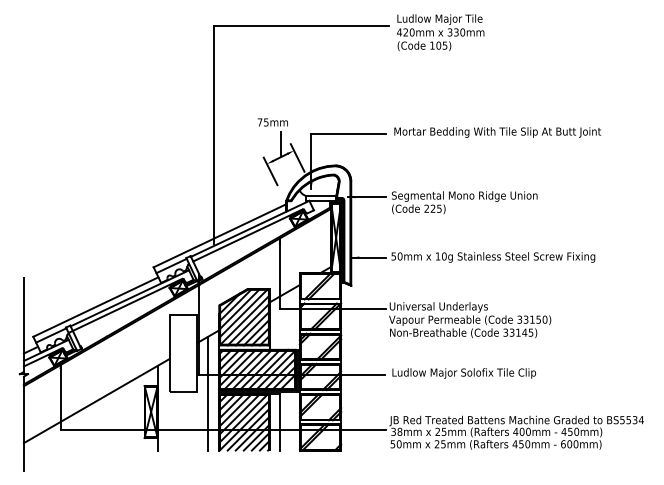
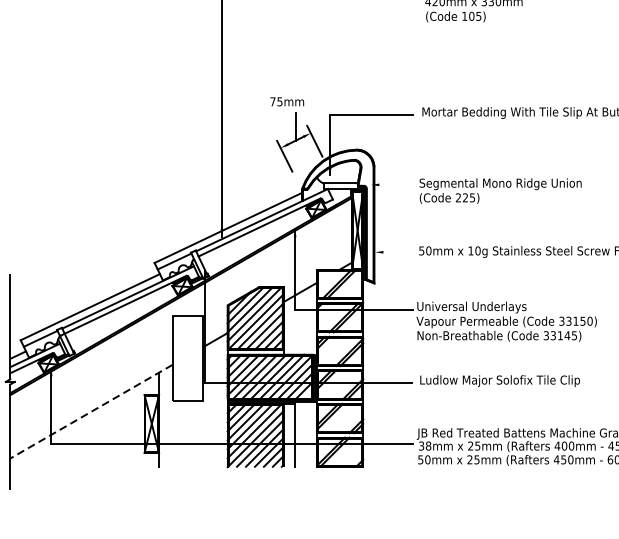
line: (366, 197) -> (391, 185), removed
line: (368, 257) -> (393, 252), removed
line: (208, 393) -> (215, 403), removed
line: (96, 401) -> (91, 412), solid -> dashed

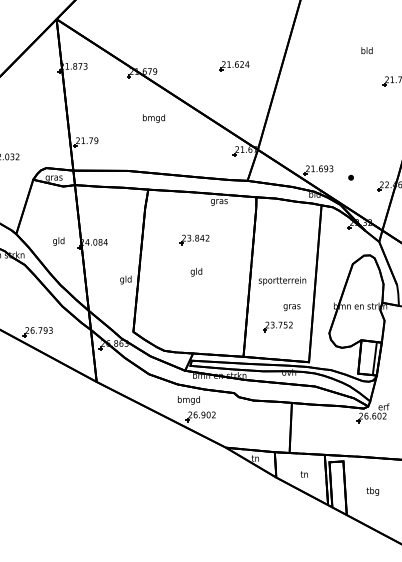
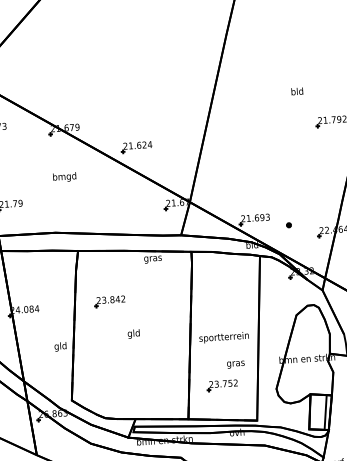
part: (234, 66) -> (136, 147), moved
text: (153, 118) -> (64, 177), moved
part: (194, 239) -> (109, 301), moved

* * *

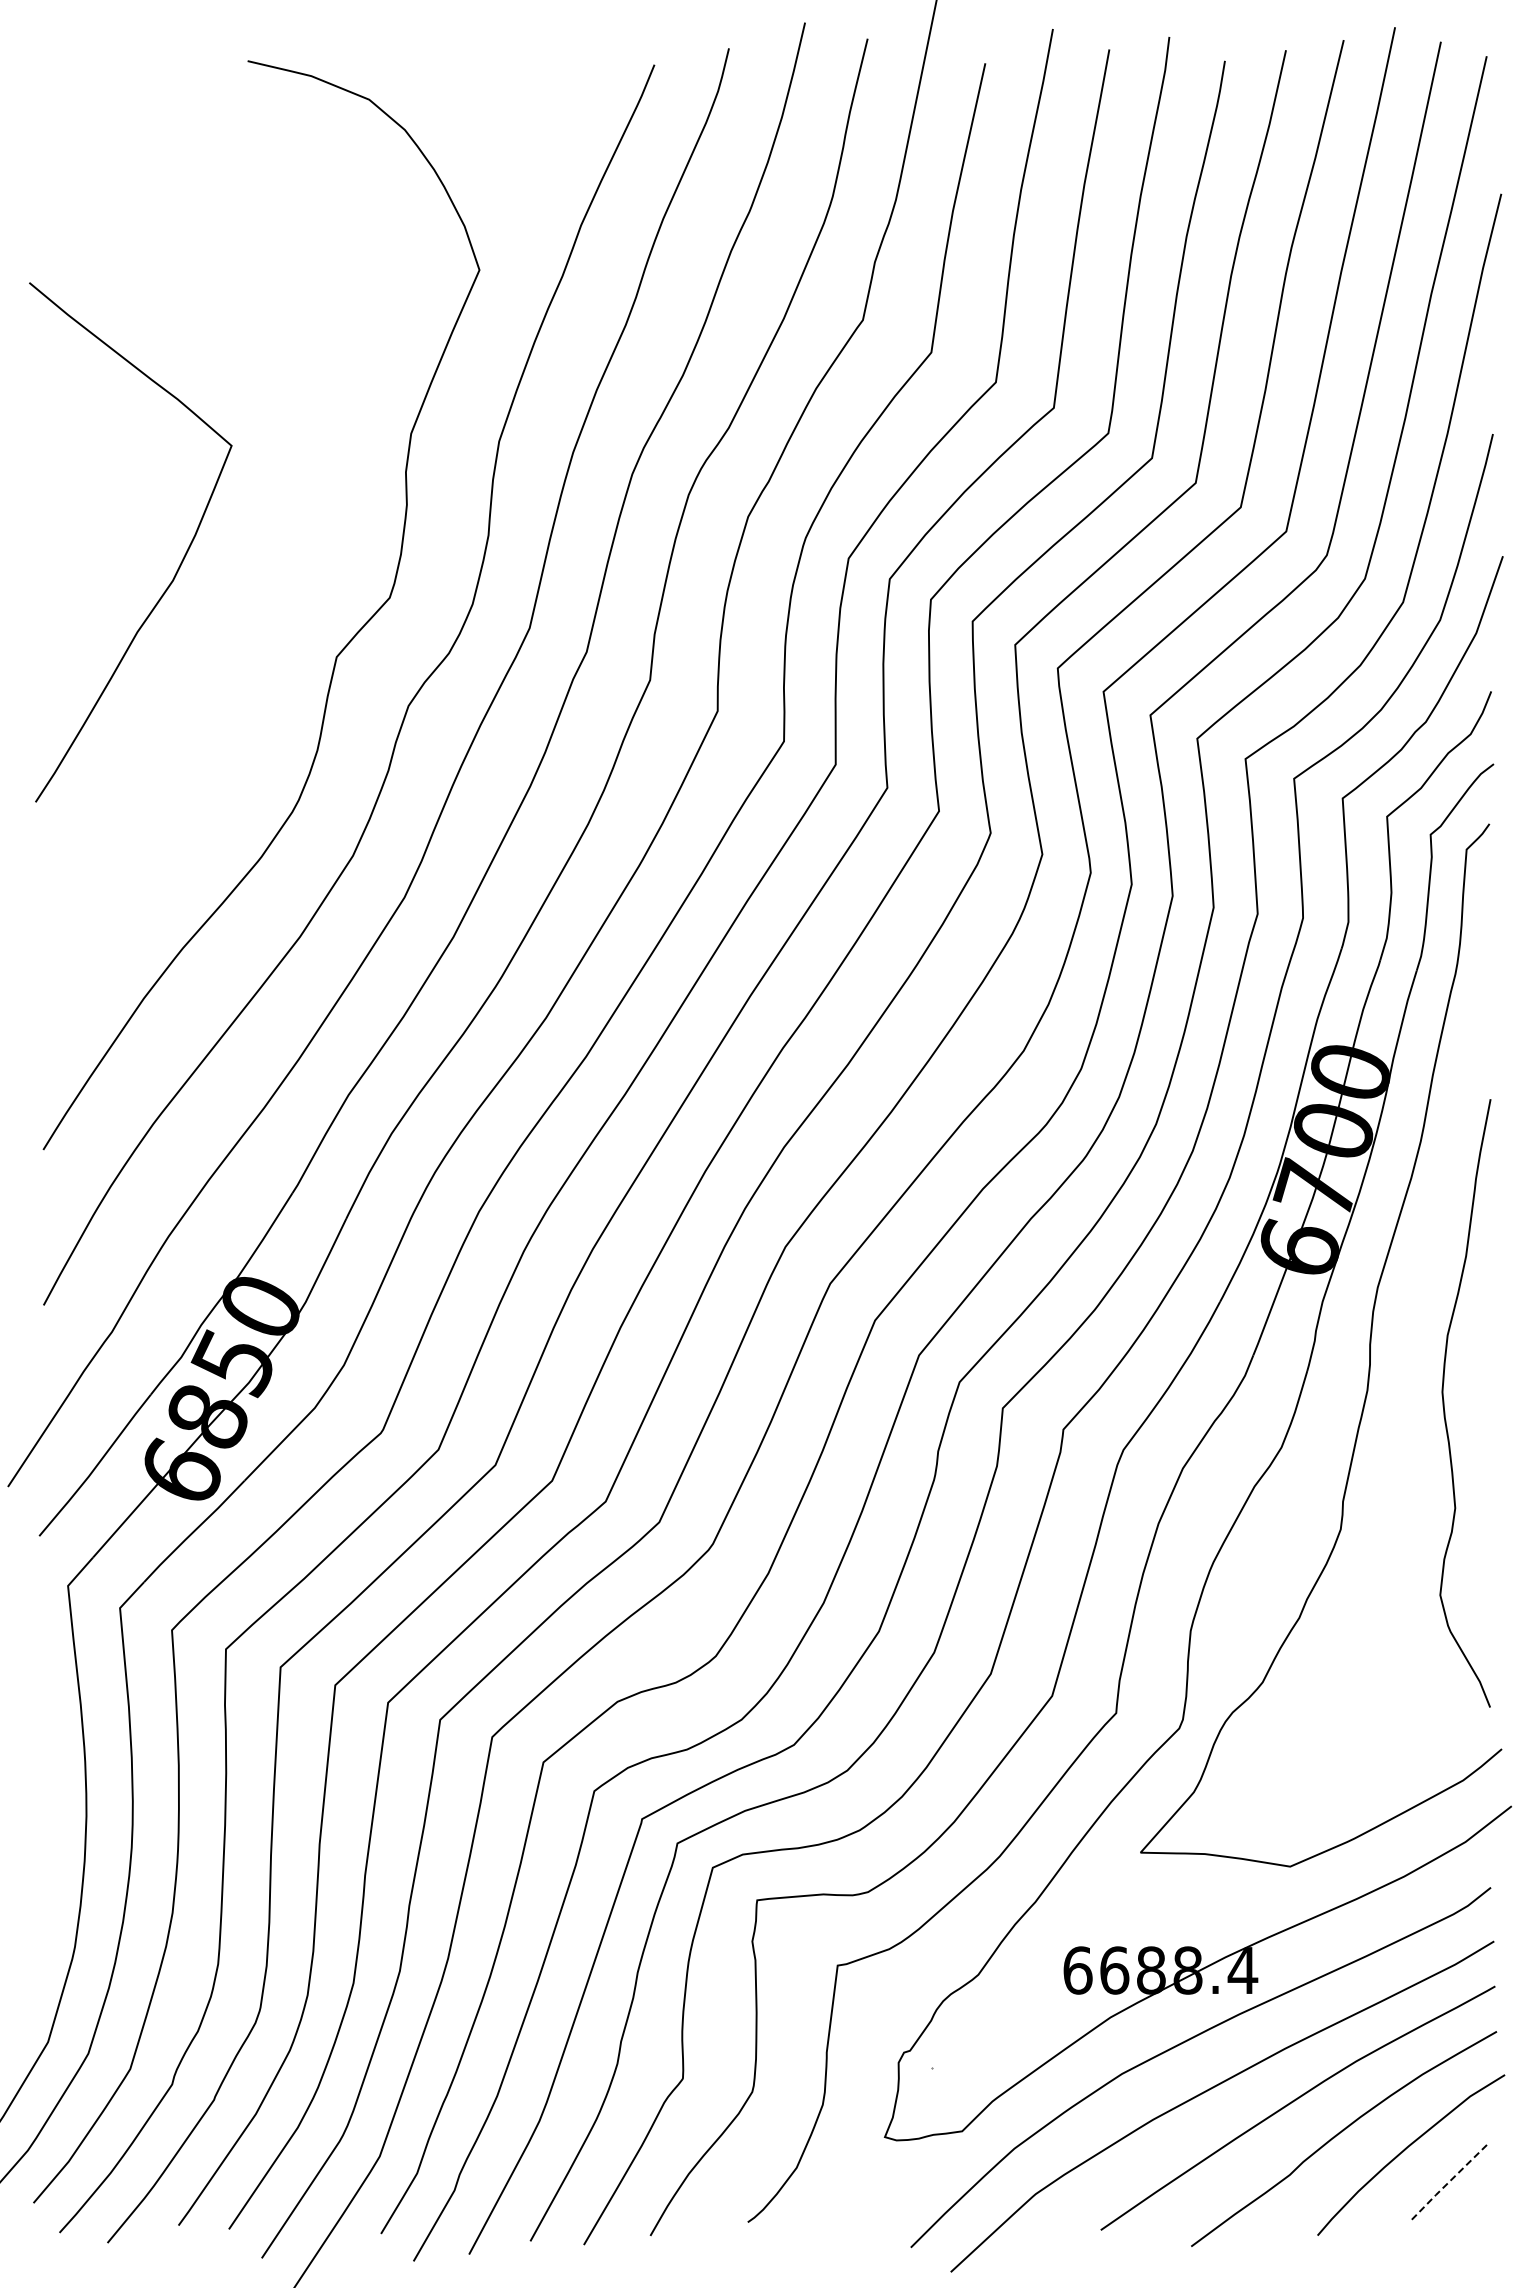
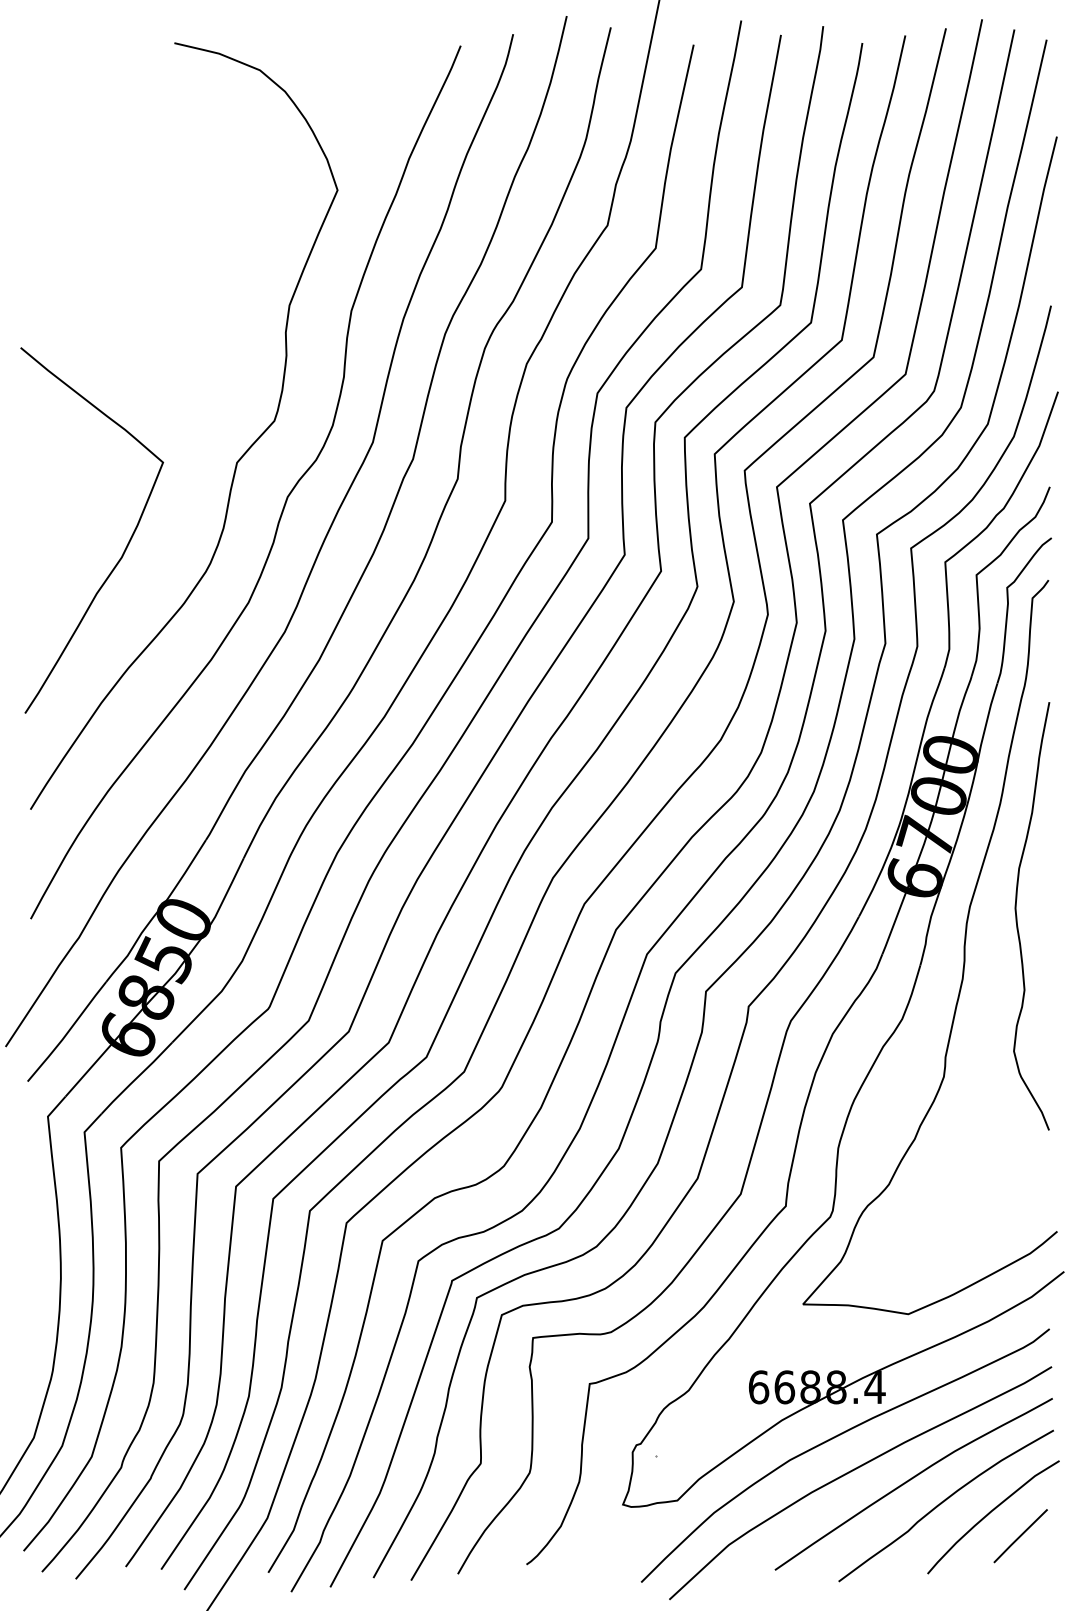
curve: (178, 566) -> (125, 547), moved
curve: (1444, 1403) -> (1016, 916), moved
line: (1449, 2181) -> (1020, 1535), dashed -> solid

TASK TO CARRY OUT — Nothing is wanted except the number of lines in the entries above that include the word "curve".

RESULT OF THE EXERCISE — 2